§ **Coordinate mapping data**
<<<<

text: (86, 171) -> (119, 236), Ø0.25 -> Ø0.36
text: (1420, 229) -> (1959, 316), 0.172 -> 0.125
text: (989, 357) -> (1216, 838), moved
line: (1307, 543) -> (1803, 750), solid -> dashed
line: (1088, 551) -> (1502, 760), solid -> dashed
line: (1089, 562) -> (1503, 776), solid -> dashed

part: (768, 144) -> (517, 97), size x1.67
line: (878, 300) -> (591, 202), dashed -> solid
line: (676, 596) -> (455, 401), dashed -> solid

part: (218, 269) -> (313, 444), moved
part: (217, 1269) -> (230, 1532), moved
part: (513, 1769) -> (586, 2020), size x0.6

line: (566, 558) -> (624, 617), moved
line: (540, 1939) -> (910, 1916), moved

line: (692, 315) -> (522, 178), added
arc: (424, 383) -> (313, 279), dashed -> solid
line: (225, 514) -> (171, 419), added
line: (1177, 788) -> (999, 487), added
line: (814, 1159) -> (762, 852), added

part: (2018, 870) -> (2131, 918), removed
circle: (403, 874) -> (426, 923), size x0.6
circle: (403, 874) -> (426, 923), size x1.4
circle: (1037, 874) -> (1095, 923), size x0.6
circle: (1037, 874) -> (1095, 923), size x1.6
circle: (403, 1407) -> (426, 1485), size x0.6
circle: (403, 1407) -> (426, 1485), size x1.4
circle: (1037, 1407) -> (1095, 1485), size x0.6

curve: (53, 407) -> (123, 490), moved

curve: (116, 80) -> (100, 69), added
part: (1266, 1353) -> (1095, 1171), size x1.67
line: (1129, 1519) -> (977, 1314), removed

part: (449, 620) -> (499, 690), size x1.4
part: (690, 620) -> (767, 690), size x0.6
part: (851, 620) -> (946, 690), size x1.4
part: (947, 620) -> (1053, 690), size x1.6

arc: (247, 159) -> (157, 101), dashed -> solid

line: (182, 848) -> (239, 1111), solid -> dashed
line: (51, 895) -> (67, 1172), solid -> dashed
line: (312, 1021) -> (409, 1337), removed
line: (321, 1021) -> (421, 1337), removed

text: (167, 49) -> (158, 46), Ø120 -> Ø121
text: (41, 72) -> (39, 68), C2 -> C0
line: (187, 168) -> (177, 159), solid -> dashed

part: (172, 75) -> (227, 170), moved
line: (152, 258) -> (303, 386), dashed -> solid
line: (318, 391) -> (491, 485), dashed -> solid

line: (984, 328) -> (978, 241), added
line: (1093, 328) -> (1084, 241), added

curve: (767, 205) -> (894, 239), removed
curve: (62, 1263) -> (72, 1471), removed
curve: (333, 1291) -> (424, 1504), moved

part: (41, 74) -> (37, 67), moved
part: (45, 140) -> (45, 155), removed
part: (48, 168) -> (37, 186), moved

>>>>

What you return should be the lines from the beginning of the records through the one that contains "part: (217, 1269) -> (230, 1532), moved", repeated exactly and with no additions.

text: (86, 171) -> (119, 236), Ø0.25 -> Ø0.36
text: (1420, 229) -> (1959, 316), 0.172 -> 0.125
text: (989, 357) -> (1216, 838), moved
line: (1307, 543) -> (1803, 750), solid -> dashed
line: (1088, 551) -> (1502, 760), solid -> dashed
line: (1089, 562) -> (1503, 776), solid -> dashed

part: (768, 144) -> (517, 97), size x1.67
line: (878, 300) -> (591, 202), dashed -> solid
line: (676, 596) -> (455, 401), dashed -> solid

part: (218, 269) -> (313, 444), moved
part: (217, 1269) -> (230, 1532), moved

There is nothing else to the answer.